Are Cops to Blame for the Crime Wave?

Public Safety Policing, Crime Control

Examining the ‘legitimacy’ hypothesis

What’s driving up violent crime? As evidence mounts that the current surge began after last summer’s protests, many on the right have linked the two. Those on the left have a counter: High-profile police violence, such as the killings of George Floyd and Breonna Taylor, set off both the protests and the crime wave.

Law professor John Pfaff has argued that violent crime “is the product of anger at police forces that kill far too many Black men, as well as at the remarkably violent, riotous way the police responded to last summer’s protests.” Criminal-justice-policy analyst Jonathan Blanks advanced a similar notion last summer, writing that the protests show that the police have lost public trust — a loss linked to rising crime. Thomas Abt, a senior fellow at the Council on Criminal Justice, has explicitly argued that reduced trust has made violence more common.

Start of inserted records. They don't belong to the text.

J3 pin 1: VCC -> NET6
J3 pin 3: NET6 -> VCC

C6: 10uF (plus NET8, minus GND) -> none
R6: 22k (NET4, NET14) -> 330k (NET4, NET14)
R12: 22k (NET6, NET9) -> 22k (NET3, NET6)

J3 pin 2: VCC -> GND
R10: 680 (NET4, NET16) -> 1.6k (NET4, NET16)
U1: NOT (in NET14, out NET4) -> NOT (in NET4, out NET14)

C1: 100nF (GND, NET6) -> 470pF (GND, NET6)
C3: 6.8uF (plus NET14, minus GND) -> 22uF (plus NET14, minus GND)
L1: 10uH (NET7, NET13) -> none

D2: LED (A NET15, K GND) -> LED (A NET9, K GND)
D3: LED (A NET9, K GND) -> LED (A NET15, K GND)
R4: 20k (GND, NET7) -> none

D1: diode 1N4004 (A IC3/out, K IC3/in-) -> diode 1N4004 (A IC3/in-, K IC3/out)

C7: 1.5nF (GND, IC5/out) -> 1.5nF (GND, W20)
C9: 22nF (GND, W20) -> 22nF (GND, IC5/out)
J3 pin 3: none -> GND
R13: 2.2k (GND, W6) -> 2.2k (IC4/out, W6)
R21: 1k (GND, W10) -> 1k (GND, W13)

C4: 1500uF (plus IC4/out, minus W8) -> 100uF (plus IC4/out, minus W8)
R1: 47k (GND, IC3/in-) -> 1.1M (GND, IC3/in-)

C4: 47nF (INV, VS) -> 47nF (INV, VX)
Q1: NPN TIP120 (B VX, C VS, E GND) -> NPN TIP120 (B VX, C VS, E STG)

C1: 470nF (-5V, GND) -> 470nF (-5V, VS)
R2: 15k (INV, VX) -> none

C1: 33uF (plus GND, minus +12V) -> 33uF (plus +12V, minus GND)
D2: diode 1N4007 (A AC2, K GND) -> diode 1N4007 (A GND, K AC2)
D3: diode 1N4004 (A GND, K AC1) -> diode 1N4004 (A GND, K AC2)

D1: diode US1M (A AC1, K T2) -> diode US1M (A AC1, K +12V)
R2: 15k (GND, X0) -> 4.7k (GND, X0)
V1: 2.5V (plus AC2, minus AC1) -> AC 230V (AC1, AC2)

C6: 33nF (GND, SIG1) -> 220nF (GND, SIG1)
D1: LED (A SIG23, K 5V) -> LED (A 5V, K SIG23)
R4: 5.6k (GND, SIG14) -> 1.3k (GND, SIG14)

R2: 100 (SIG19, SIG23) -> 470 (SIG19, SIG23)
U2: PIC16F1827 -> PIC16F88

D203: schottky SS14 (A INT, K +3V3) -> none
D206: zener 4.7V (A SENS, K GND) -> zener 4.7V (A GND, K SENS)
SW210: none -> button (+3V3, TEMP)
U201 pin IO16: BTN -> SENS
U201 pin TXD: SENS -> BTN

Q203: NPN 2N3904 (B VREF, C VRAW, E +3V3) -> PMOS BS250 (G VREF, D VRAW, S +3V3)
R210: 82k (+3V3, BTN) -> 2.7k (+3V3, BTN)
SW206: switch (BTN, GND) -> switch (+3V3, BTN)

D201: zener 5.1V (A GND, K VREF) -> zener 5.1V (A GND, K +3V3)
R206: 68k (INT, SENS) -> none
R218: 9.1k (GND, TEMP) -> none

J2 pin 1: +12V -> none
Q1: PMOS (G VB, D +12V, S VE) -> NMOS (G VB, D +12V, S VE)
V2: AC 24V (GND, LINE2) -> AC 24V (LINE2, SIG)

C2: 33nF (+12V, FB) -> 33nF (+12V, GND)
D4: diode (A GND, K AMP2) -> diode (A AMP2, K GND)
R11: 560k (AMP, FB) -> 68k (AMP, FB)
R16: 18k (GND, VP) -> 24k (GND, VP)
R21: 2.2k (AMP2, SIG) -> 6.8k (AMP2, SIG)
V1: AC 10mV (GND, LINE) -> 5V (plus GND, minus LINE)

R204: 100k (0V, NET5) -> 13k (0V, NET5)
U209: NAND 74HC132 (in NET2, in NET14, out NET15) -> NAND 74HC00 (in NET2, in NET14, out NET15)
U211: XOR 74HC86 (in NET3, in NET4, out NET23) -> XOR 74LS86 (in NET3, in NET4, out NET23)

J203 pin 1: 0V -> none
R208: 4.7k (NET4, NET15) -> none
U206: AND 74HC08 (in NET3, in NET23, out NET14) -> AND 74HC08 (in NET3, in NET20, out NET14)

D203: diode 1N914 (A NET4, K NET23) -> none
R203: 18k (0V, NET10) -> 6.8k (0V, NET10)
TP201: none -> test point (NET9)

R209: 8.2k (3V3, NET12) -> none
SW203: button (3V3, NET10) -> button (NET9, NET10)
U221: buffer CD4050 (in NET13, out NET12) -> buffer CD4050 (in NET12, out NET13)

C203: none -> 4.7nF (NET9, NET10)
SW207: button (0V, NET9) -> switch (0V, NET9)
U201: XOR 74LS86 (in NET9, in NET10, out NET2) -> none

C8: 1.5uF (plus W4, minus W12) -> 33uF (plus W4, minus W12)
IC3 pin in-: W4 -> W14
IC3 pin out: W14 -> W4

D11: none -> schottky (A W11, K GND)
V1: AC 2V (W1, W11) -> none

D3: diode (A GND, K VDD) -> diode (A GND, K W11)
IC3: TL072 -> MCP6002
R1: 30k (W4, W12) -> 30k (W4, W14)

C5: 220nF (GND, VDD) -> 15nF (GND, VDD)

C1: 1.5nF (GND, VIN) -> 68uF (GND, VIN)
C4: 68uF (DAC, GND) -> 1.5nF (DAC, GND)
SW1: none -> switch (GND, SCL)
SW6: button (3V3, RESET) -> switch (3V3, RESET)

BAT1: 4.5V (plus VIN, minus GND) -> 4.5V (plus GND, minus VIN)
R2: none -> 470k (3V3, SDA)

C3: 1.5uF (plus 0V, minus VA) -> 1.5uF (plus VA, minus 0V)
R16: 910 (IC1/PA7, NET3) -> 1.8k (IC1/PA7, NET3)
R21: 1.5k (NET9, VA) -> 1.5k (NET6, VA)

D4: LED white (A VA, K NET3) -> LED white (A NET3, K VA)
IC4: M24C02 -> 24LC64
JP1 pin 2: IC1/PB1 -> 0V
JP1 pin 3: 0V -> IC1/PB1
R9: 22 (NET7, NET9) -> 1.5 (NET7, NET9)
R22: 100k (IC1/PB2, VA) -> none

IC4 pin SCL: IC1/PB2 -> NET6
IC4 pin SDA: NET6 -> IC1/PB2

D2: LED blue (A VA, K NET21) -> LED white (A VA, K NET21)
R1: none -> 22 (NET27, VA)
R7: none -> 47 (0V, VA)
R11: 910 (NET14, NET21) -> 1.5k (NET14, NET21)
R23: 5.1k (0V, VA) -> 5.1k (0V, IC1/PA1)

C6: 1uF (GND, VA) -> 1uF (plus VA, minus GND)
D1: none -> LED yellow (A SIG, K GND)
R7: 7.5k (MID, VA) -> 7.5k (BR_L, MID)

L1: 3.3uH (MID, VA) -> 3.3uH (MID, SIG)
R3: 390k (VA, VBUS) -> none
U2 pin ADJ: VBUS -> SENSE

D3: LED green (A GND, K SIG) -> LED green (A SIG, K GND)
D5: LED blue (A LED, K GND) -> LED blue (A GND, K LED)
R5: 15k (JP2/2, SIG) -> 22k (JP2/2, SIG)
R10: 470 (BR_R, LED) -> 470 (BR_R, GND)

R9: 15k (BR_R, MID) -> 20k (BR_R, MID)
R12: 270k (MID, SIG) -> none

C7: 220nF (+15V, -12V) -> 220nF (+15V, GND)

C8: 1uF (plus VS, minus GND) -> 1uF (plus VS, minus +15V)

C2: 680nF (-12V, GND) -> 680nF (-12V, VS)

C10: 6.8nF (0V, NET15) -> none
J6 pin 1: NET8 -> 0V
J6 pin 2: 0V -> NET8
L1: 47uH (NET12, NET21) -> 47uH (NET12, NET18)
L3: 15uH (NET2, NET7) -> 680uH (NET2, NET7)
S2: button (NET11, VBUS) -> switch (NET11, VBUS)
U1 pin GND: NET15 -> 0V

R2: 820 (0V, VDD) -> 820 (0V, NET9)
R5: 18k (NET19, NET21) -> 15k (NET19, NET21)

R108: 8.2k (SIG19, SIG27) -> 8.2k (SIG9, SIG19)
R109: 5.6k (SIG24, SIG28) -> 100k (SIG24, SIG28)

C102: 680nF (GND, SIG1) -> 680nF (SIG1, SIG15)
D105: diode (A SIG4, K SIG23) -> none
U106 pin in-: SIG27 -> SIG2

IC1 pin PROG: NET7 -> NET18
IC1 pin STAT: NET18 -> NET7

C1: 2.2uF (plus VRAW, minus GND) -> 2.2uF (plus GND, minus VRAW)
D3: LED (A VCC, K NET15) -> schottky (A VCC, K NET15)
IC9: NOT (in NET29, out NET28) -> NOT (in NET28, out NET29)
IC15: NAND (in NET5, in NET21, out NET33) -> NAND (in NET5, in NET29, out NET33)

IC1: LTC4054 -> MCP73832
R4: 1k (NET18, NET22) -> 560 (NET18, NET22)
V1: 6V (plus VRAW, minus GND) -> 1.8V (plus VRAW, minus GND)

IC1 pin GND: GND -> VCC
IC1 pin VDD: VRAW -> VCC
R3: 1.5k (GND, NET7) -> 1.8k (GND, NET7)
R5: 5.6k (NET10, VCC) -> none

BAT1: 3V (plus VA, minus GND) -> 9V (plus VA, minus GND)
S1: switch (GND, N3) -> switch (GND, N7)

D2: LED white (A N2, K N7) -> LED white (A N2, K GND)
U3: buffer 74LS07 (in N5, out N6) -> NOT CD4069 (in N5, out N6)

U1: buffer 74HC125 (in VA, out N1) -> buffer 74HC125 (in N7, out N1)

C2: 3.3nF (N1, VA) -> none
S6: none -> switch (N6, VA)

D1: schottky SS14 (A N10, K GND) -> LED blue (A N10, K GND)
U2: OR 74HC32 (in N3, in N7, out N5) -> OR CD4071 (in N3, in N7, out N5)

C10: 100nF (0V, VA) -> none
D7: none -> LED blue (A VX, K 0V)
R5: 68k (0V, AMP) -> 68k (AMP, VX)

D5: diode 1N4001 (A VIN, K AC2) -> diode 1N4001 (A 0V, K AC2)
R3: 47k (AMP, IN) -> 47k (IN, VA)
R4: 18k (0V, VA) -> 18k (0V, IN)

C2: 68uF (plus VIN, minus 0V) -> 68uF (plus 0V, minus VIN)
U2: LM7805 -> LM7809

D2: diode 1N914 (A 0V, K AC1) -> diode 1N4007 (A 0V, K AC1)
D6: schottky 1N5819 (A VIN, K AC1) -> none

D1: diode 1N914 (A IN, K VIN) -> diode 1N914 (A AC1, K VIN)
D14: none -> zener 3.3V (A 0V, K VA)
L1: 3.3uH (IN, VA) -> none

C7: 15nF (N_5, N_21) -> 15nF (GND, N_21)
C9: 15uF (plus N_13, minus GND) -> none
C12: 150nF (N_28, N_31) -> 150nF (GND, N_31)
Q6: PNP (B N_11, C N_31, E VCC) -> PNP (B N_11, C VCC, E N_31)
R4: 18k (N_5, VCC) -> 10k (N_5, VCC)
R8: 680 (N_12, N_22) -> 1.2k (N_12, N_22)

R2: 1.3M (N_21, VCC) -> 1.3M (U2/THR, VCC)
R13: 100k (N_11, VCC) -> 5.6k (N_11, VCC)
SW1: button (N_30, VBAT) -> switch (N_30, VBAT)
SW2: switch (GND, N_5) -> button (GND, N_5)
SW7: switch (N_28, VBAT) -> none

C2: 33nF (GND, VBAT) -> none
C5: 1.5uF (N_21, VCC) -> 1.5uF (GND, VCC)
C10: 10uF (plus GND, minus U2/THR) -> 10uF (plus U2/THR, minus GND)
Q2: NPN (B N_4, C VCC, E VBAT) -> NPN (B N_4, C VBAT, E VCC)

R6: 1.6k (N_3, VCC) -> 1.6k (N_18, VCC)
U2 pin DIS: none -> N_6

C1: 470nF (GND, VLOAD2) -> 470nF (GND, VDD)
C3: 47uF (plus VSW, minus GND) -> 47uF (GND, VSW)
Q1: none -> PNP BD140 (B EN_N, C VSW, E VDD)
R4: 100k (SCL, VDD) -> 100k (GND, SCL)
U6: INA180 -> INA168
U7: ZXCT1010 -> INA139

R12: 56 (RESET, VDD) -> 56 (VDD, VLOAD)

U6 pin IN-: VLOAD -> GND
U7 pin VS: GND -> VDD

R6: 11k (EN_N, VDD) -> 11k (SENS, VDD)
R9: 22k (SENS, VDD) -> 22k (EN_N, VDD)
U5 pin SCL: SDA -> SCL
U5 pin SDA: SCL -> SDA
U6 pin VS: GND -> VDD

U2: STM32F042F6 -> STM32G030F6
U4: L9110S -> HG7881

Each of these arguments invokes the “legitimacy hypothesis,” which holds that the primary reason people follow the law is not that they fear punishment but that they believe in its “legitimacy” — its deservingness of respect and compliance. In this view, police actions, such as killing innocent people, that reduce their legitimacy in the public eye weaken the rule of law and therefore lead to more crime.

The legitimacy hypothesis found wide­spread support during the 2015–16 homicide spike, which the view’s proponents argued was a product of declining police legitimacy following the killing of Michael Brown and the Ferguson protests. In general, the argument is a redoubt of those most critical of the police as an institution.

Does legitimacy play a role in the current crime spike? The answer is both yes and no. The traditional formulation, wherein police misconduct breeds community mistrust, does not stand up to closer inspection. At the same time, the past year has seen a concerted effort by politicians, the media, and activists to delegitimize the police. This effort has likely reduced police manpower and activity, which in turn has likely led to more crime. Police legitimacy, then, does play a role — just not the way it is usually framed.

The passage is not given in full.